**The task:**
Leaving out the pictures, retype exactly the lines from the one holding "line: (196, 184) -> (155, 216), added" through the end of the material.

**Excerpted records:**

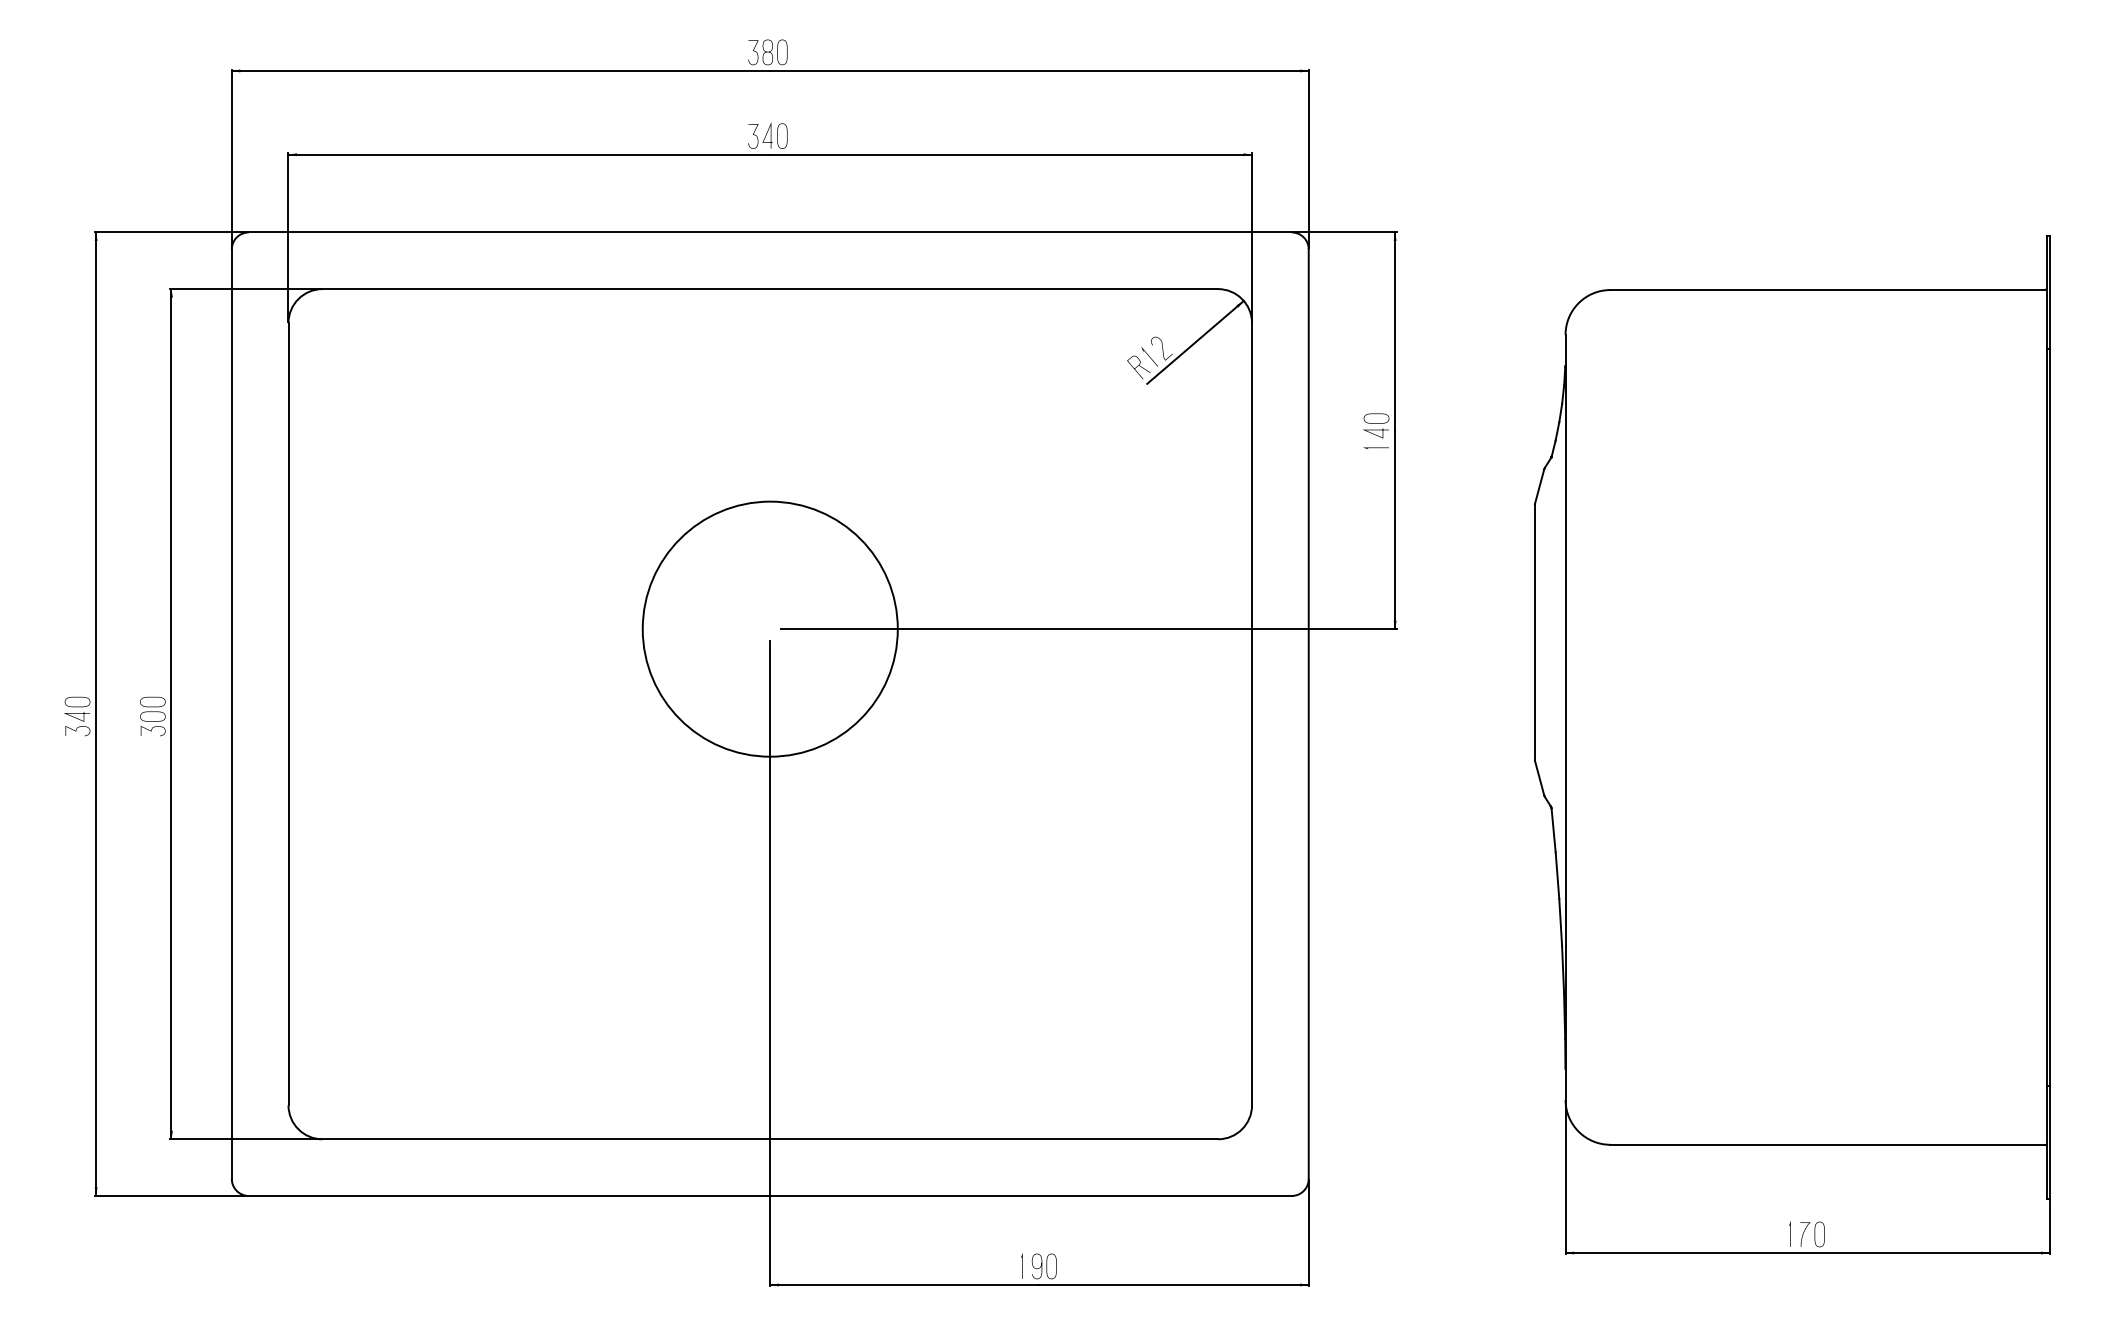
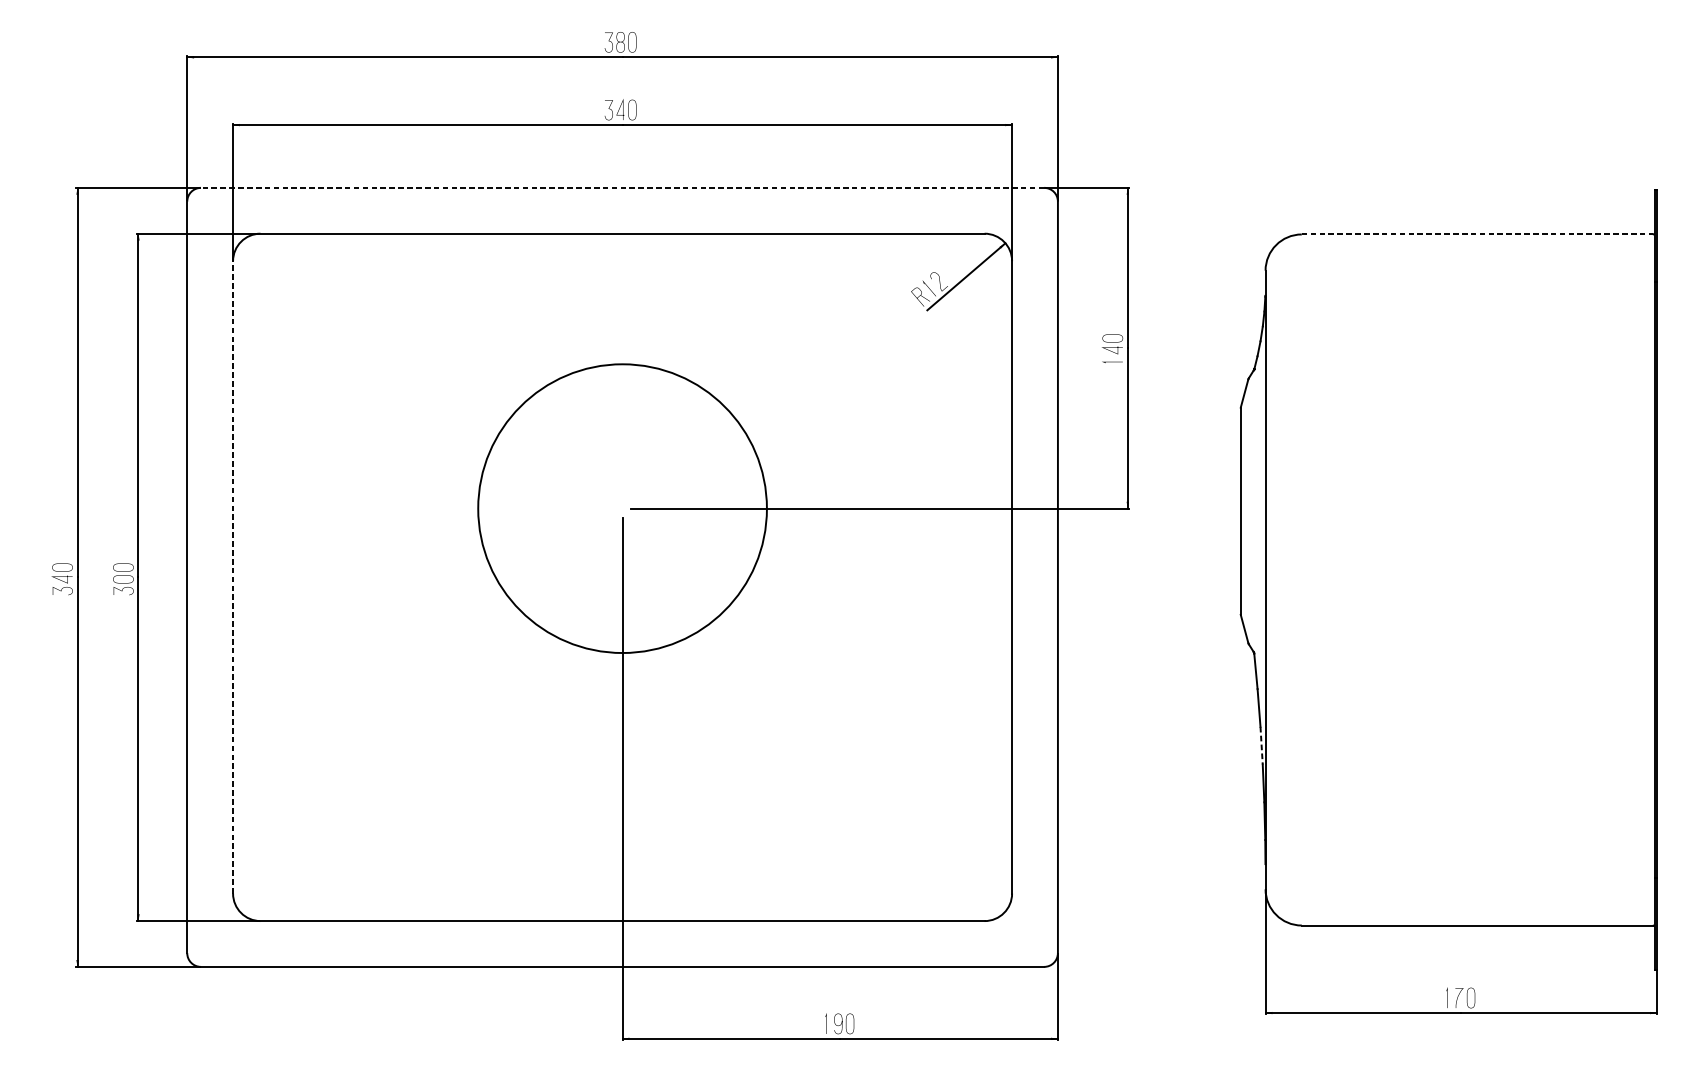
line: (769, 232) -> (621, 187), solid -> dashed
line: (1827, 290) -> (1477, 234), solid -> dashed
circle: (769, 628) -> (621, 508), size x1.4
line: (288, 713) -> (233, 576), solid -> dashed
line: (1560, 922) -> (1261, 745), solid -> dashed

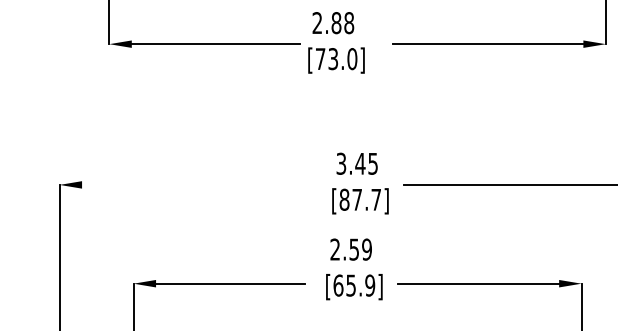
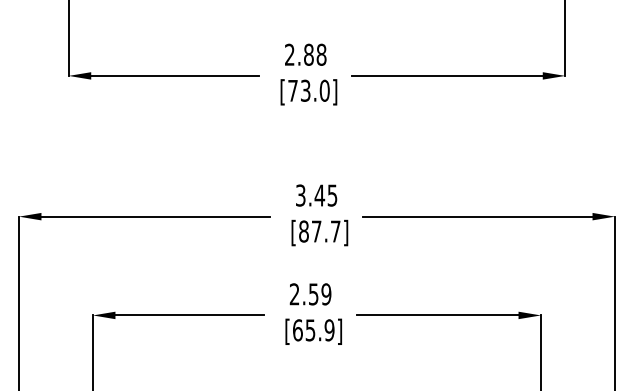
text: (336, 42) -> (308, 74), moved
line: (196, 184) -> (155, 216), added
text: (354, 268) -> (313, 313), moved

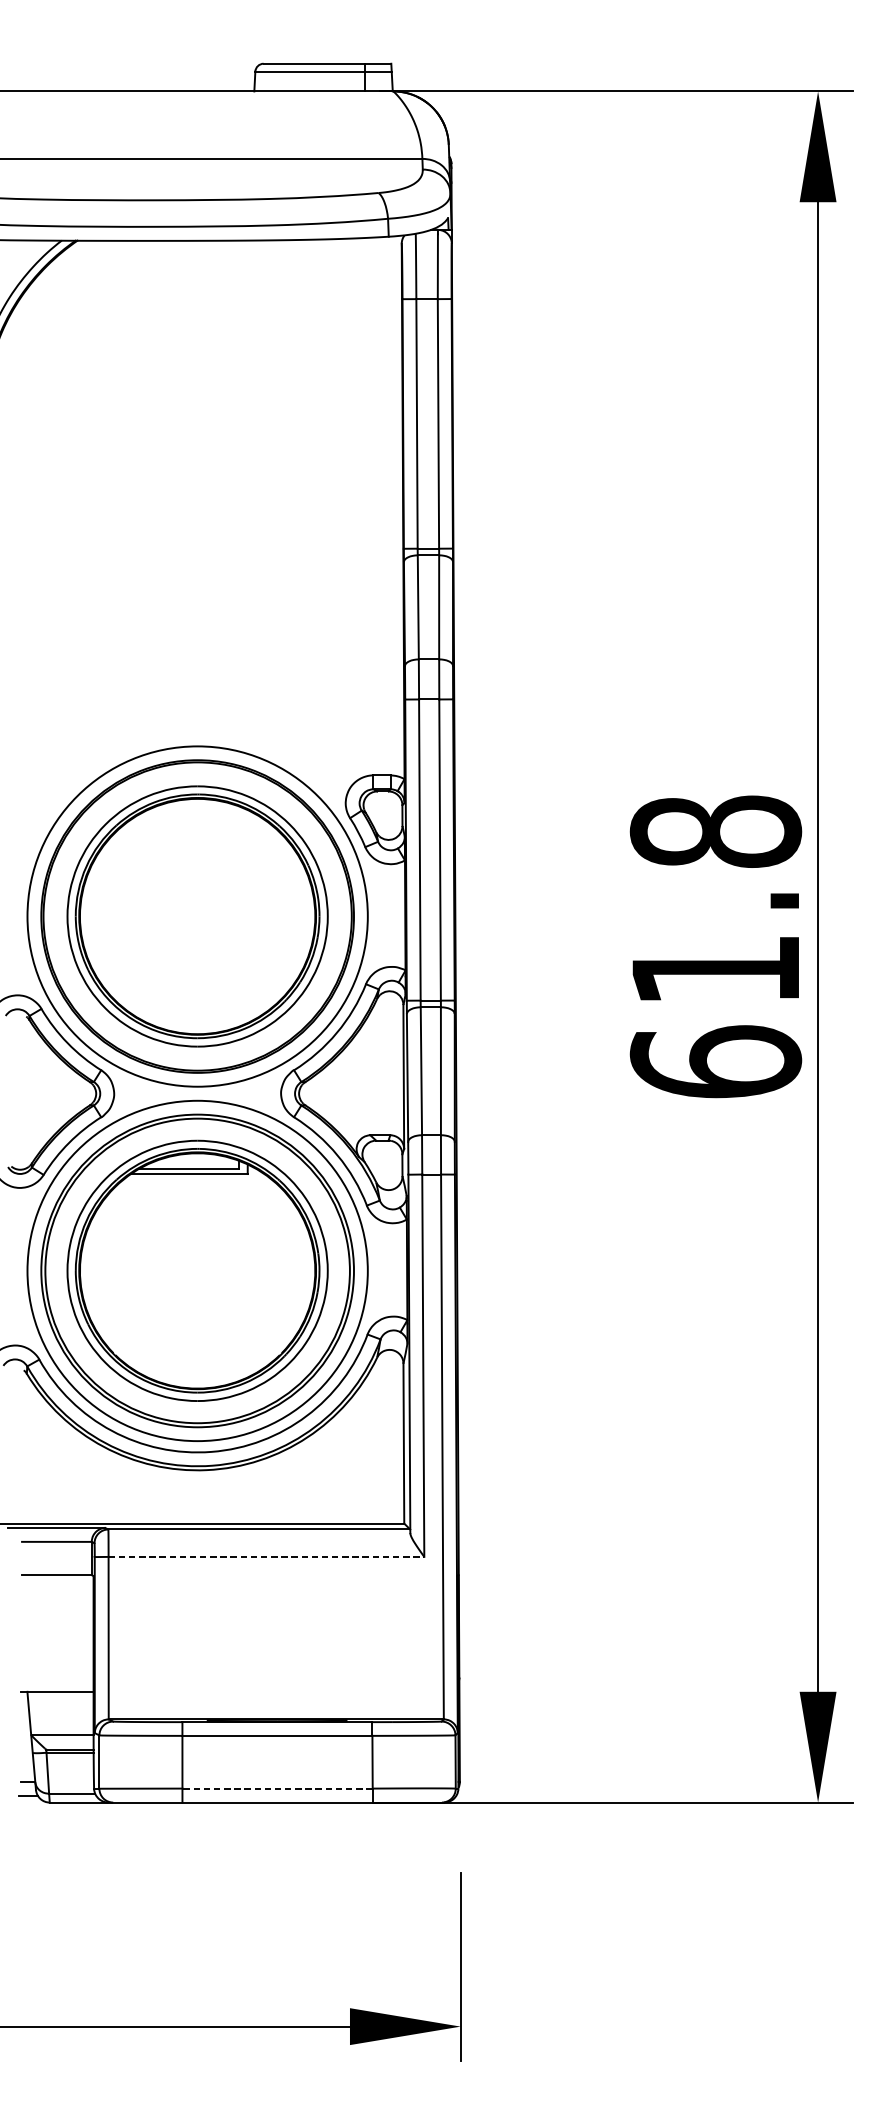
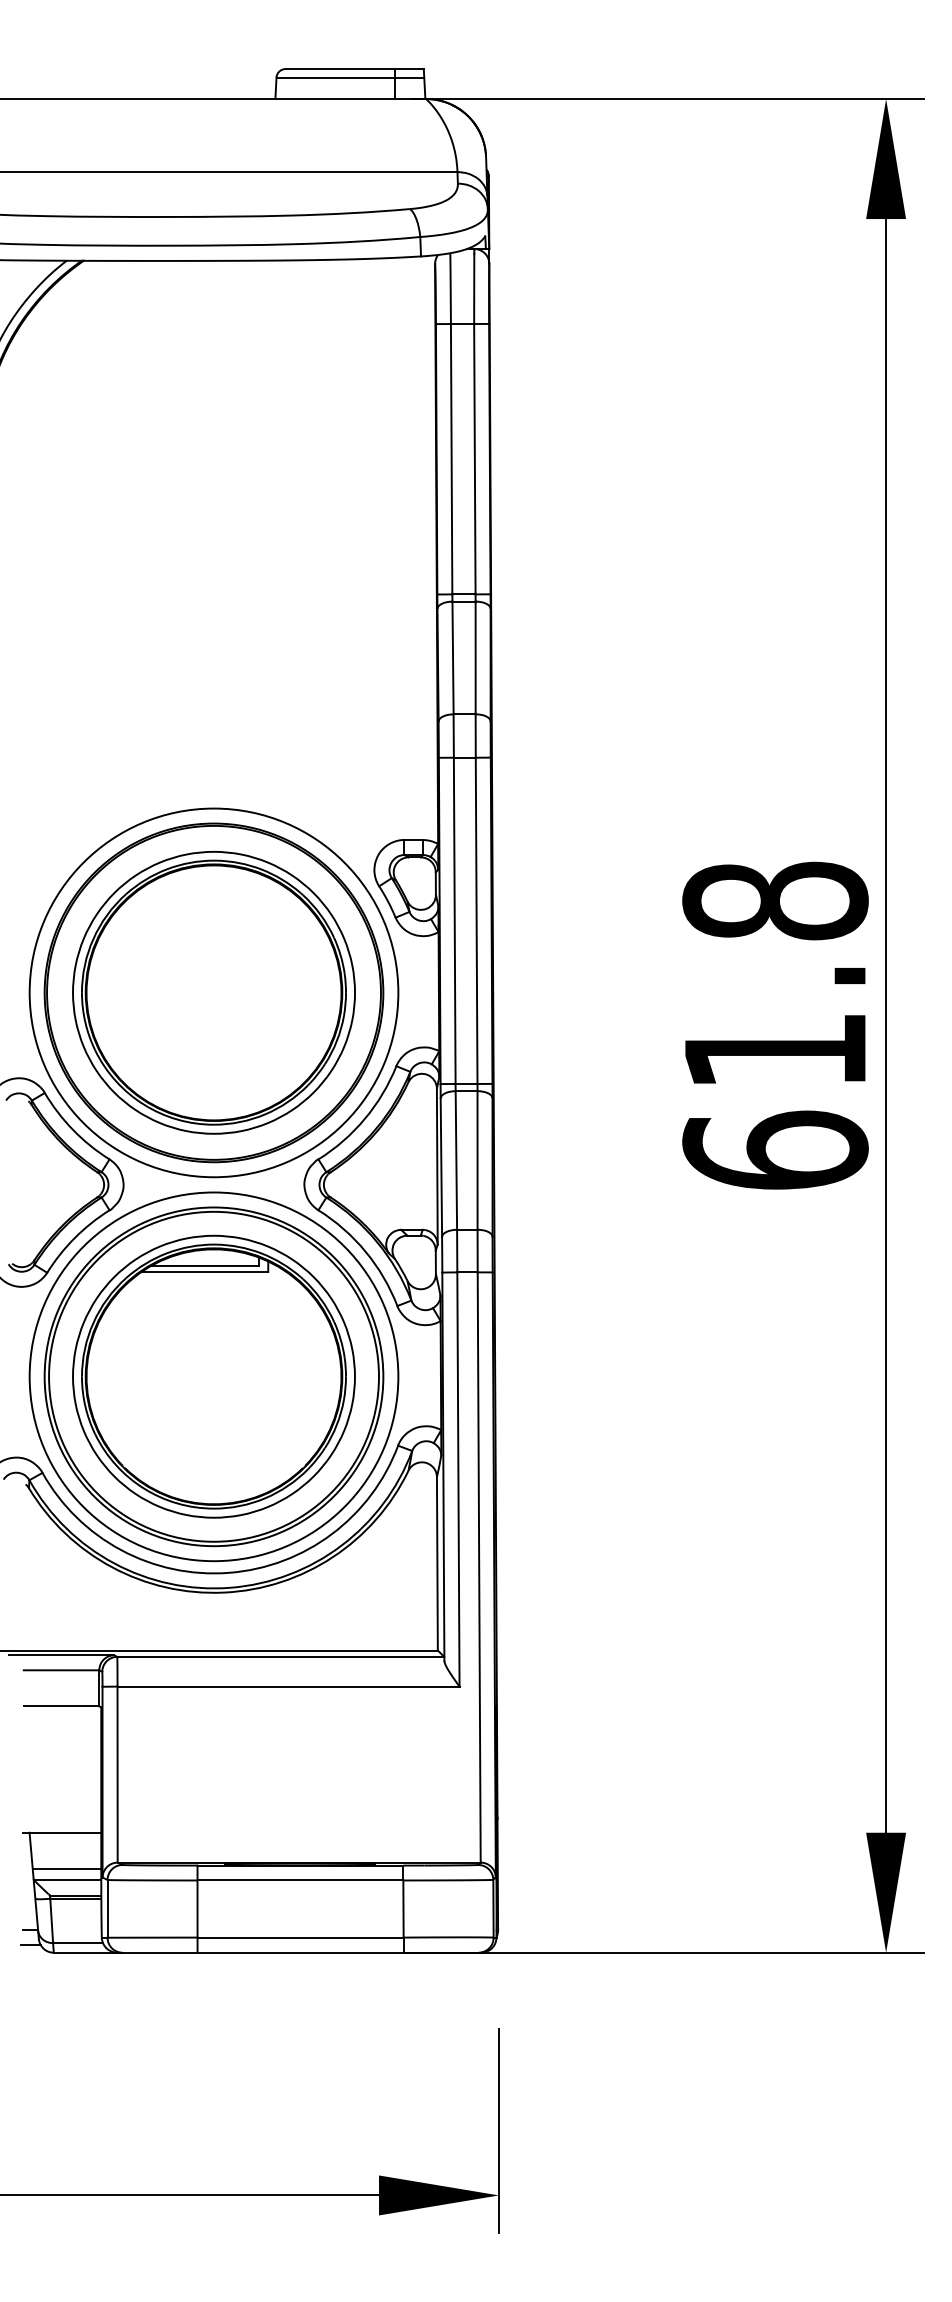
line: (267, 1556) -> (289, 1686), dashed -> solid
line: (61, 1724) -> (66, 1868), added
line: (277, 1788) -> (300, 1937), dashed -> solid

**Answer space:**
line: (196, 184) -> (155, 216), added
text: (354, 268) -> (313, 313), moved

line: (267, 1556) -> (289, 1686), dashed -> solid
line: (61, 1724) -> (66, 1868), added
line: (277, 1788) -> (300, 1937), dashed -> solid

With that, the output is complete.